Immigration Policy Over the Past Decade
The current state of immigration policy in the United States is shaky and up in the air. With each presidential election, no one can be certain of the state of immigration even a year from now. US Immigration Bonds, the leading issuer of immigrant bail bonds in the U.S. shares the following information about the changing climate of immigration reform, immigrant detention, and the legalization process.
The Deferred Action for Parents of Americans (DAPA) and the Deferred Action for Childhood Arrivals (DACA) acts have played a major role in determining the current state of immigration in the U.S. and continue to do so to this very day.
- DAPA grants deferred action status to parents of American citizens who have lived illegally in the U.S. before 2010.
- DACA grants deferred action status to illegal immigrants who entered the U.S. before their 16th birthday and before June 2007.
Both immigration policies are likely to be repealed if a majority Republican U.S. House and presidency exists after an election. This is one of the reasons why President Obama is campaigned for a Democratic win in so vehemently during the 2016 election. More detainees mean more immigration bail bonds, but also a larger strain on local economies.
At this point, it is fair to assume that both parties are correct. Democrats are correct in stating that illegal immigrants add value to the economy in the United States; and Republicans are correct in stating that illegal immigrants cost local communities, counties, and therefore the country money.
The current state of immigration in the U.S. is that of decrease and stagnation. In the past decade, the influx of illegal immigrants to the United States has decreased, most notably after the economic crash in 2008. In the 1990’s there was an average of 500,000 illegal immigrants entering the U.S., which increased to 800,000 in the early 2000’s. The number has now lowered to roughly 300,000 over the past ten years.
What is alarming is that although there are less immigrants entering the country, they are growing in number of detainees in ICE detention centers, increasing the need for immigration bail bonds. In 2015, almost $133 billion was sent to families overseas from legal immigrants working in the U.S. But don’t be tempted to fall into the trap of thinking that money is leaving the U.S., the outflow of cash to other parts of the world is known as a “soft” control. The United States benefits from the work done by immigrants and the exchange of cash, which acts as a “local economic stimulus”.

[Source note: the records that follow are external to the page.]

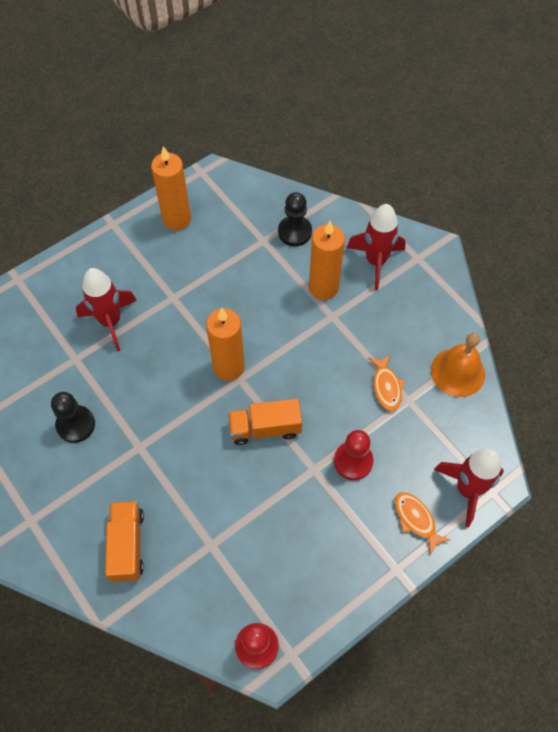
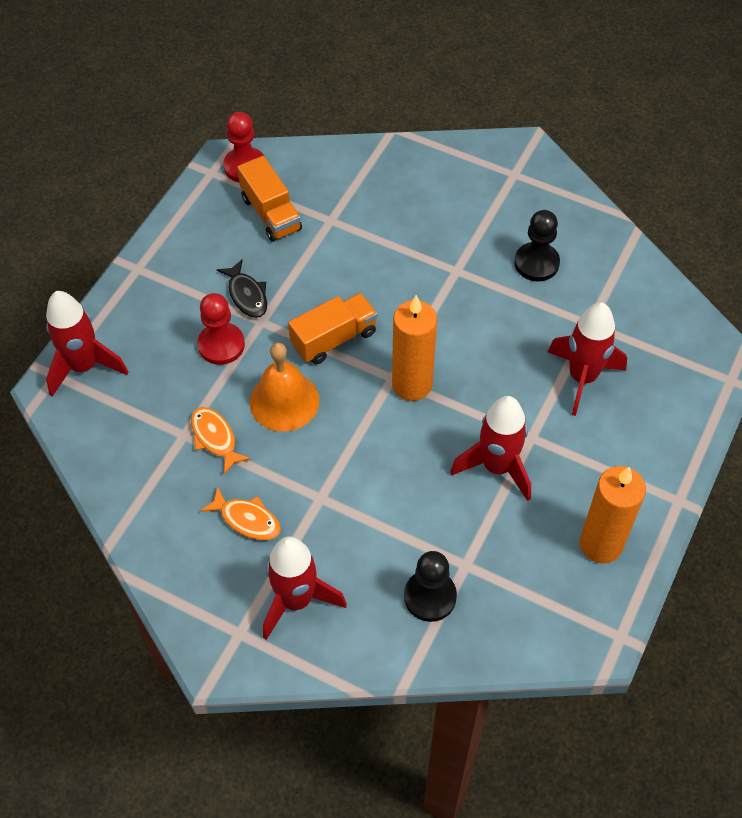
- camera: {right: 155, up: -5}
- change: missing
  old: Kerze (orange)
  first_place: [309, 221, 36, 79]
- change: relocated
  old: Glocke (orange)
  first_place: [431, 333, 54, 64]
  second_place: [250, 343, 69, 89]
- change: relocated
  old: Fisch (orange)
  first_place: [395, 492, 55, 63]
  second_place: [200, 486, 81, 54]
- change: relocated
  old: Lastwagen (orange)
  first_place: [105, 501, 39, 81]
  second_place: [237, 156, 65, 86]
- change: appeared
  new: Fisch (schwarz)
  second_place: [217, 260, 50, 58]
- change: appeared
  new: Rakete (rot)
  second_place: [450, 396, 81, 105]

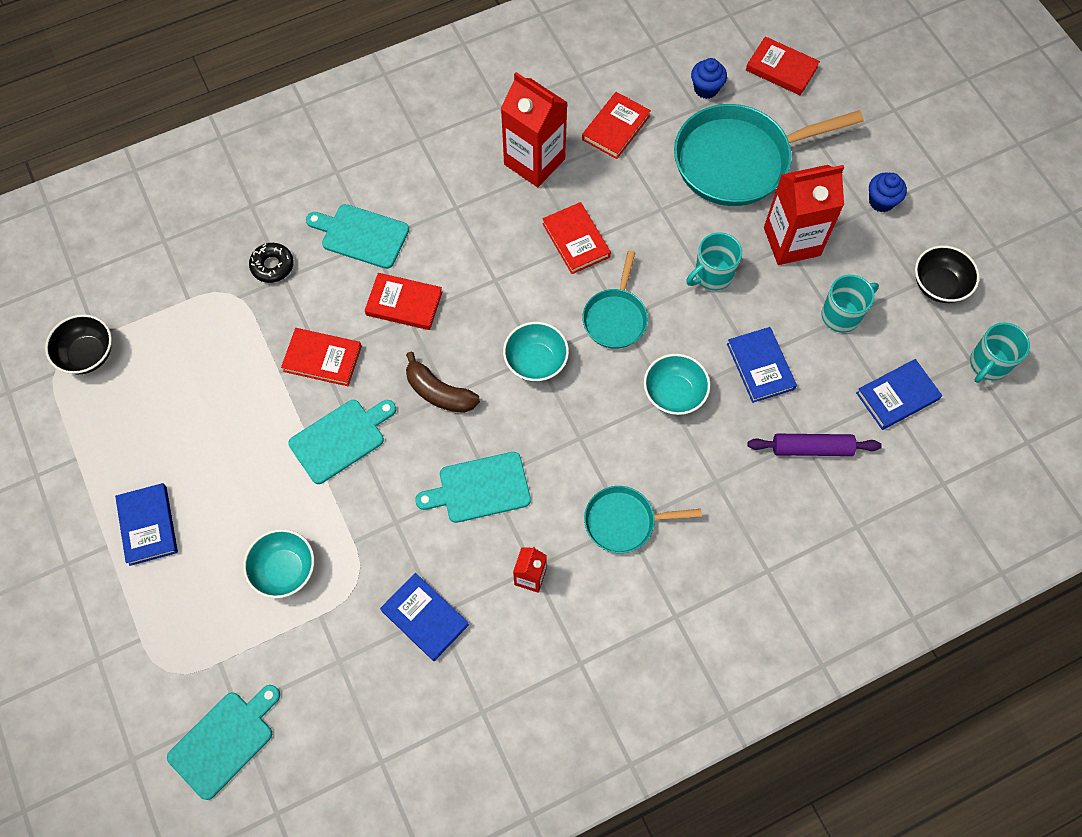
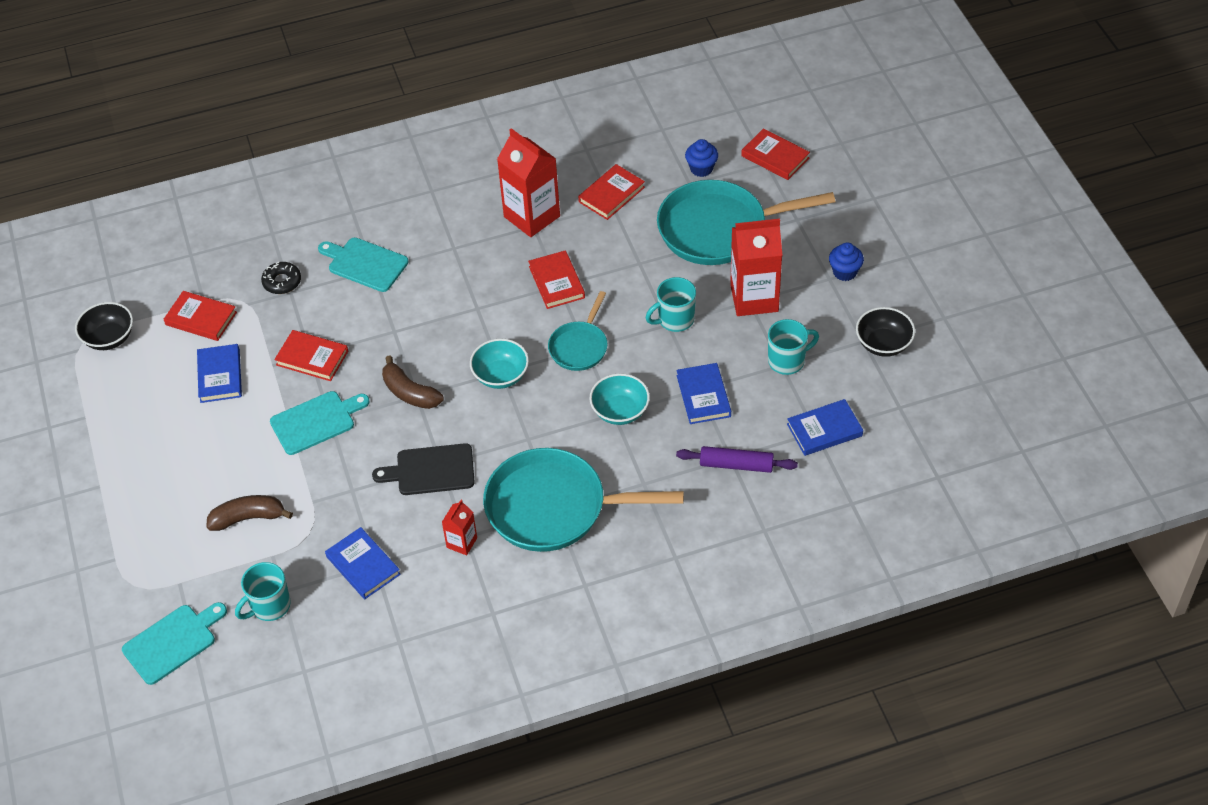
- camera: {right: 10, up: -15}
- change: relocated
  old: Buch (rot)
  first_place: [365, 273, 77, 57]
  second_place: [164, 291, 73, 50]
- change: relocated
  old: Tasse (türkis)
  first_place: [970, 322, 60, 61]
  second_place: [235, 562, 56, 59]
- change: colour
  old: Schneidebrett (türkis)
  new: Schneidebrett (schwarz)
  first_place: [415, 452, 116, 71]
  second_place: [372, 443, 103, 52]
- change: relocated
  old: Buch (blau)
  first_place: [115, 483, 63, 83]
  second_place: [197, 344, 45, 59]
- change: size
  old: Pfanne (türkis)
  first_place: [584, 486, 118, 67]
  second_place: [483, 448, 201, 104]
  factor: 1.89
- change: exchanged
  old: Schüssel (türkis)
  new: Banane (braun)
  first_place: [243, 529, 71, 69]
  second_place: [206, 495, 87, 36]

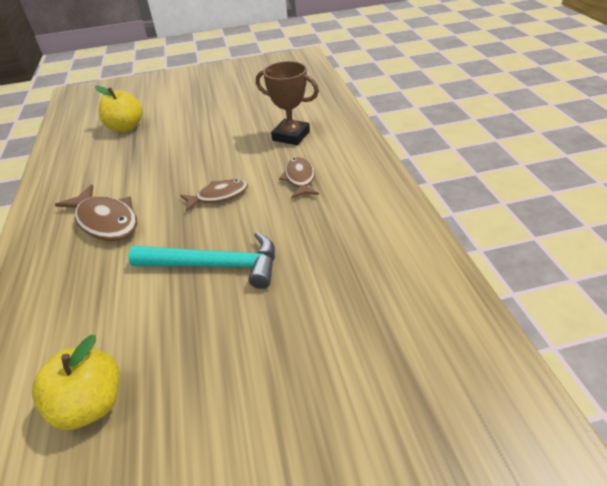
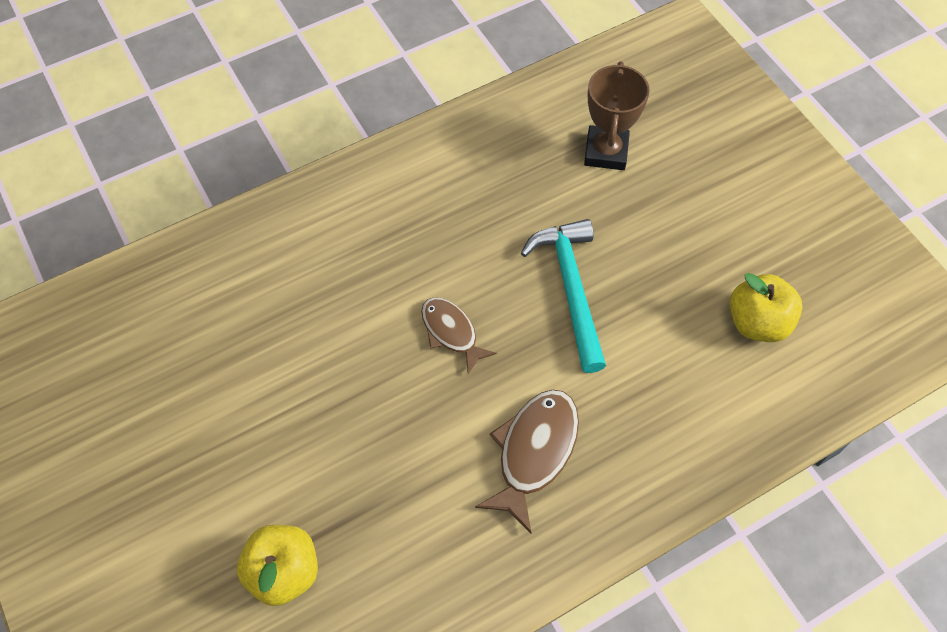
- camera: {right: -110, up: 20}
- change: relocated
  old: Pokal (braun)
  first_place: [256, 61, 63, 84]
  second_place: [584, 61, 66, 109]
- change: missing
  old: Fisch (braun)
  first_place: [279, 157, 40, 42]

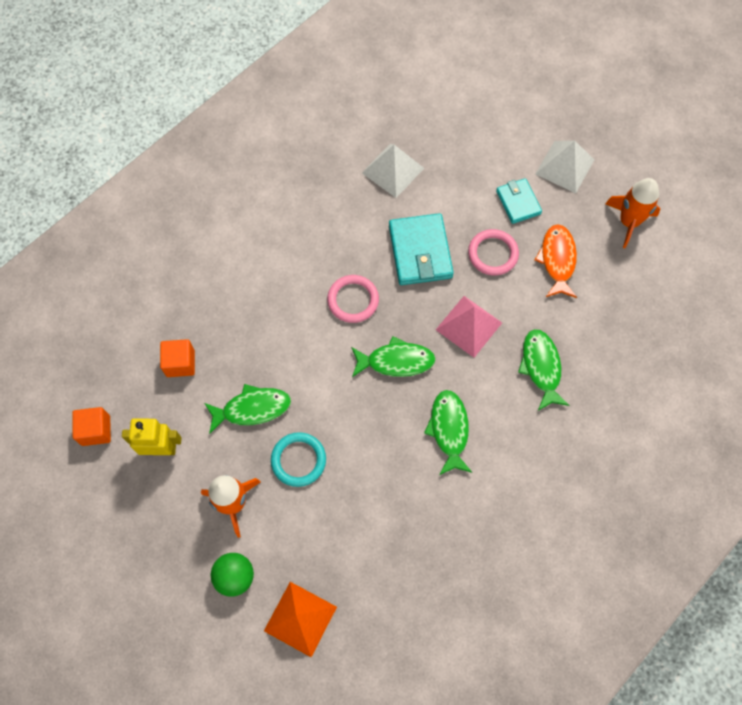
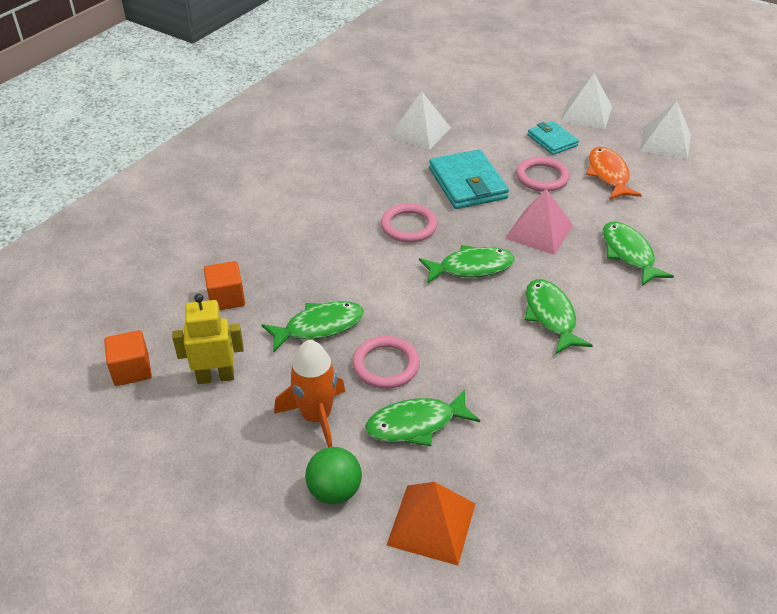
- camera: {right: -10, up: -25}
- change: exchanged
  old: Rakete (orange)
  new: Pyramide (weiß)
  first_place: [605, 178, 55, 70]
  second_place: [640, 101, 51, 58]
- change: colour
  old: Ring (türkis)
  new: Ring (rosa)
  first_place: [271, 432, 55, 55]
  second_place: [352, 336, 68, 53]
- change: appeared
  new: Fisch (grün)
  second_place: [365, 389, 115, 57]

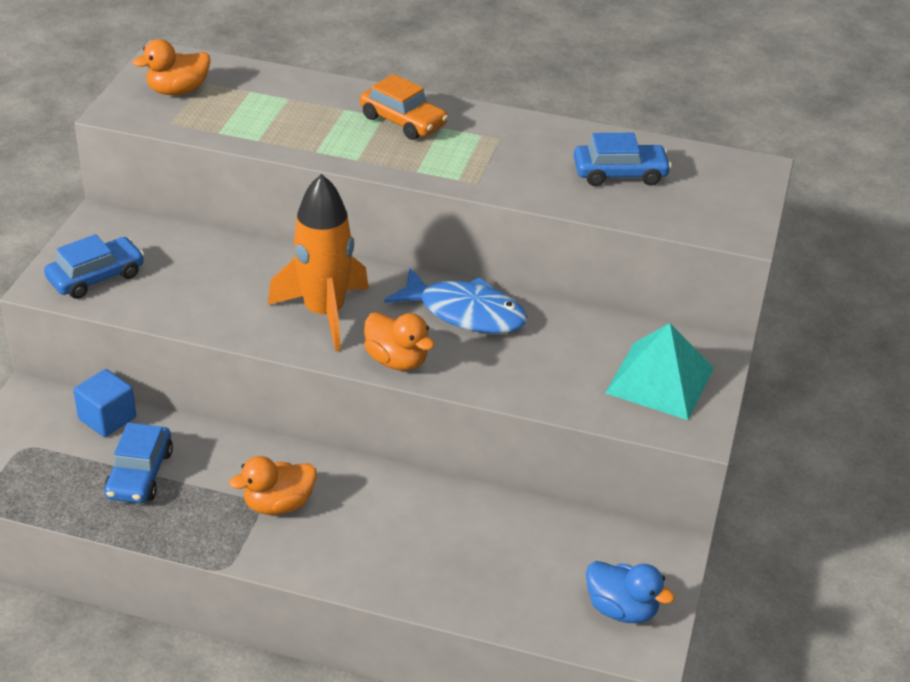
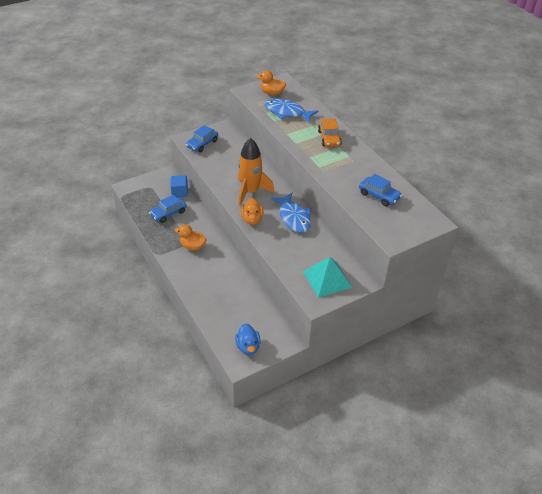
- camera: {right: 45, up: 5}
- change: spun
  old: Auto (blau)
  first_place: [44, 234, 100, 65]
  second_place: [186, 125, 32, 27]
  degrees: 120
- change: appeared
  new: Fisch (blau)
  second_place: [264, 99, 54, 24]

We Know That We Don’t Know
Hindsight is 20-20, and when it comes to any big issue like the current state of immigration, we can only speculate. In the famous quote from former Secretary of State Donald Rumsfeld, “there are known knowns. There are known unknowns. But there are also unknown unknowns.” Immigration has a lot of unknown unknowns and because it is always changing, it is difficult to study and release current information.